In multiple sclerosis, phase II results were announced in October 2010, and in October 2015, Genentech presented interim results of three Phase III clinical trials. In February 2016, the US Food and Drug Administration (FDA) granted breakthrough therapy designation for primary progressive multiple sclerosis.

In March 2017, the FDA approved ocrelizumab for relapsing-remitting and primary-progressive multiple sclerosis. It is the first FDA-approved treatment for the primary progressive form. When the FDA approved the drug, it required Roche to conduct several Phase IV clinical trials, including: a two-part study in people between ten and 17 years old with relapsing multiple sclerosis to determine dosing, then safety and efficacy in these people, required to be completed by 2024; a prospective five-year study to better understand the risk of cancer, required to be completed by 2030; a prospective study creating a registry of women with MS exposed to ocrelizumab before and during pregnancy, women with MS not exposed to ocrelizumab, and women without MS, to understand the effect on women and children they might bear, due by 2029; an additional pregnancy outcomes study due by 2024; and an additional non-human primate study on fetal development and outcomes due by 2019.

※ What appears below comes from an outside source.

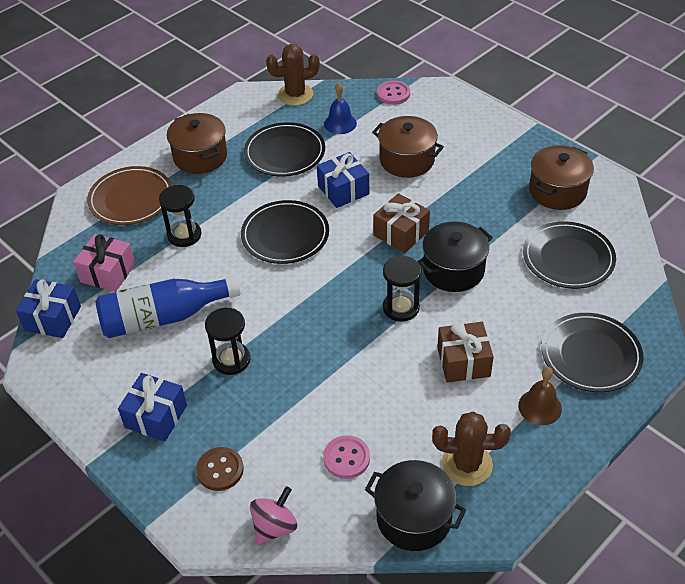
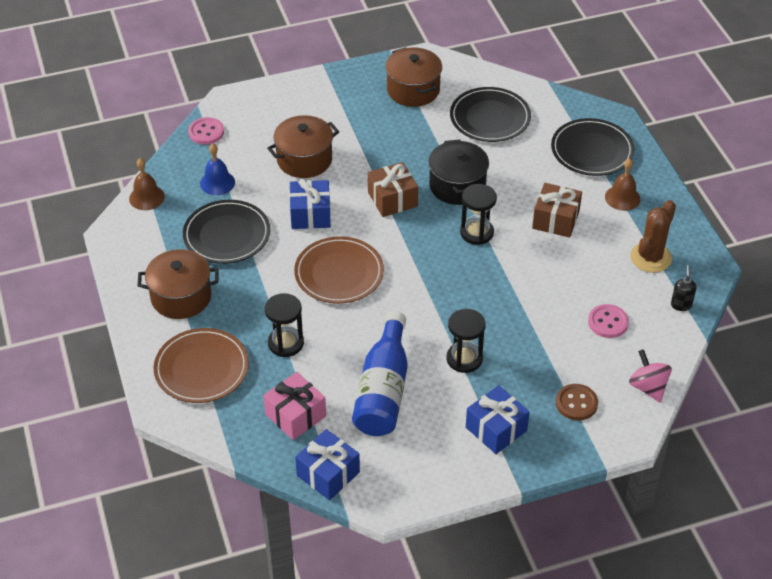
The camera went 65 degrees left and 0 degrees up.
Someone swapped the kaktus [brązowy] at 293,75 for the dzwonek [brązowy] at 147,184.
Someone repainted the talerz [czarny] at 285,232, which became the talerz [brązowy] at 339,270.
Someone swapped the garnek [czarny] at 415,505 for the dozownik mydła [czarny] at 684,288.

The efficacy of ocrelizumab for the treatment of relapsing forms of multiple sclerosis was shown in two clinical trials in 1,656 participants treated for 96 weeks. Both studies compared ocrelizumab to another MS drug, Rebif (interferon beta-1a). In both studies, the participants receiving ocrelizumab had reduced relapse rates and reduced worsening of disability compared to Rebif. The trials were conducted in the US, Canada, Europe, Latin America, Africa, and Australia.

In a study of PPMS in 732 participants treated for at least 120 weeks, those receiving ocrelizumab showed a longer time to the worsening of disability compared to placebo. The study was conducted in the US, Canada, and Europe.

The application for ocrelizumab was granted breakthrough therapy, fast track, and priority review designations. The FDA granted approval of Ocrevus to Genentech, Inc.

Ocrelizumab was approved for use in the European Union in January 2018. In June 2024, the European Commission granted marketing authorization for the fixed-dose combination ocrelizumab/hyaluronidase to be used for subcutaneous injection. The FDA approved the fixed-dose combination ocrelizumab/hyaluronidase as a subcutaneous formulation in September 2024.